The unusual way James Cameron and Ed Harris resolved their feud: “There was no way for me to make it easier”
As a filmmaker who demands performative and technological perfection from his cast, crew, and even himself, James Cameron has inevitably become embroiled in several high-profile feuds during a career that’s been defined by repeatedly changing the face of cinema.
Very few auteurs have made it to the top of the industry without being tough taskmasters, and when his legacy has become so intertwined with pushing the medium forward, shattering records, and reaching new benchmarks that previously seemed unimaginable, Cameron has no issues ruffling a few feathers to get what he wants.
His most torturous production by far was The Abyss, which, in a dose of cruel irony, remains the last one of his movies to underperform at the box office.
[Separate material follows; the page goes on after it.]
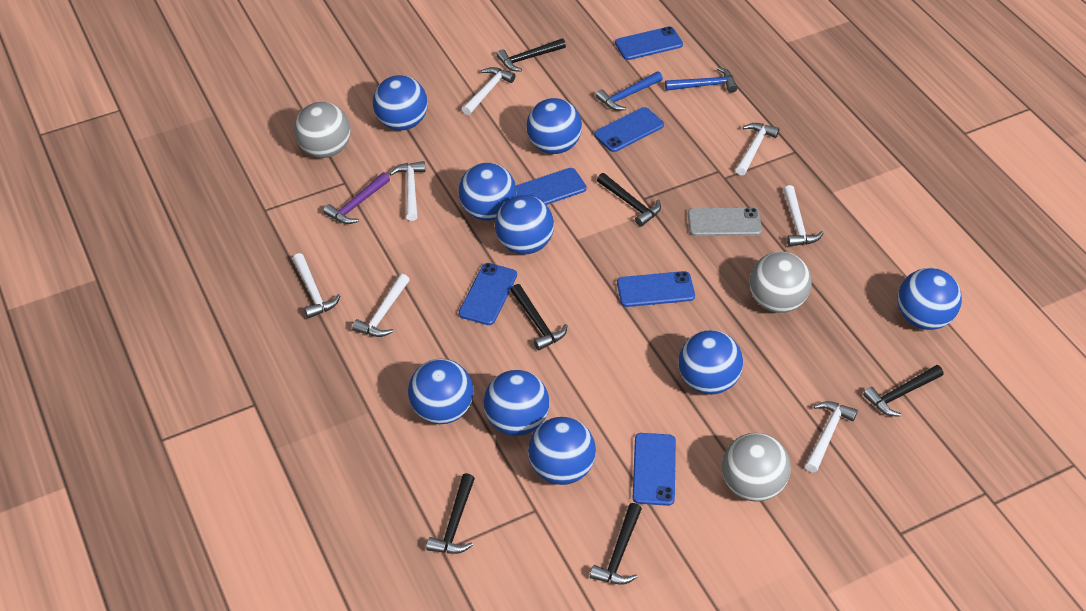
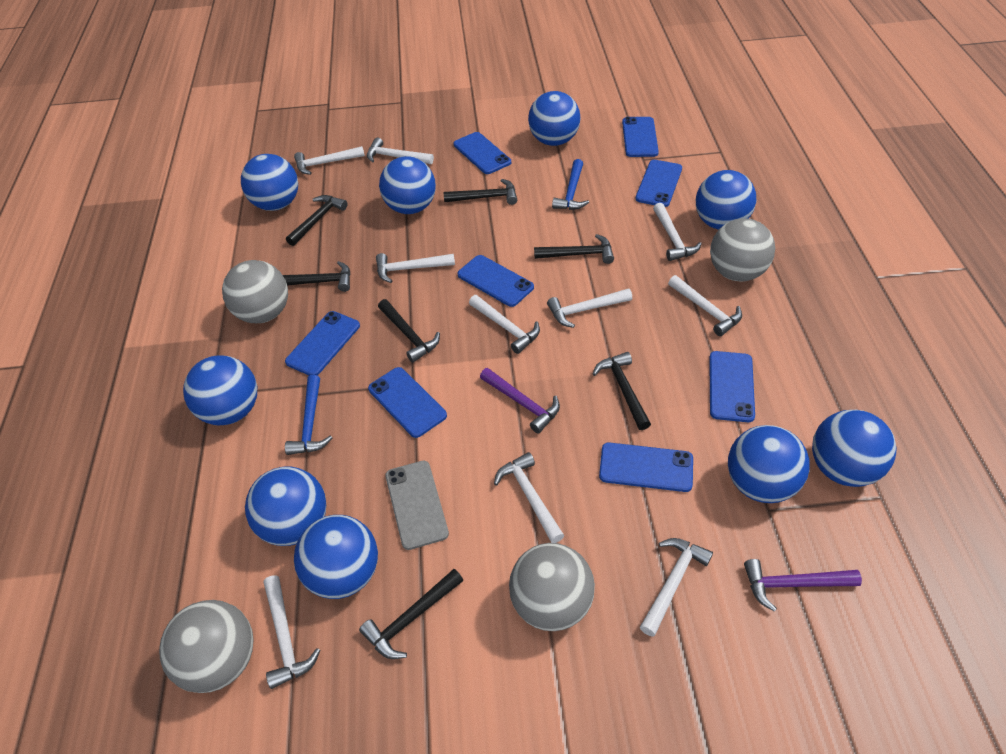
black hammer: 6 -> 7
blue phone: 6 -> 8
grey ball: 3 -> 4
purple hammer: 1 -> 2
white hammer: 7 -> 10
Being a Cameron picture, though, history was made when it helped lay the groundwork for the incoming CGI revolution that he himself would usher in when Terminator 2: Judgment Day became his next feature.
Cameron put his cast through the wringer to achieve maximum realism for the film’s underwater sequences, which pushed Ed Harris to the brink. The actor almost died when a set piece went wrong, and he was left in serious danger of drowning, which led to him reportedly punching the director in the face out of frustration.
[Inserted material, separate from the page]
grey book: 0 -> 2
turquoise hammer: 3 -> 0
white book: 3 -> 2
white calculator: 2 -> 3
Things got so bad that Harris broke down in tears on his way home from set, and he spent years refusing to talk about his experience on The Abyss. Needless to say, he hasn’t worked with Cameron since, and he probably never will, but at least the pair managed to settle their grudges in the most unusual of places.
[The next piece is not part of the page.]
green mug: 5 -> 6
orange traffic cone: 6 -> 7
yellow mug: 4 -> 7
Reflecting on the arduous shoot with Variety, Cameron admitted there were plenty of people who hated working on his sci-fi story, but fences can always be mended. “For me and Ed Harris, it was when our daughters were going to the same school,” he said. “We had to drop them off at the bus stop every morning, and we’d kind of stand there, like, ‘Hey Ed, how’s it going?’ We eventually wound up talking about it.”
The Avatar architect knows The Abyss was a nightmare, but he made a point of explaining that he was in exactly the same boat. “It was physically taxing for me and them; it was a tough shoot,” he continued. “There was no way for me to make it easier on everybody than what it was, other than to just not do it.”
The school run is a strange place to smooth over the lingering resentment that saw Harris endure one of the most miserable experiences of his life, and considering the actor’s only daughter was born in 1993, the timeline indicates that there was around a decade of bitterness between he and Cameron until they finally struck up a conversation at their kids’ shared bus stop.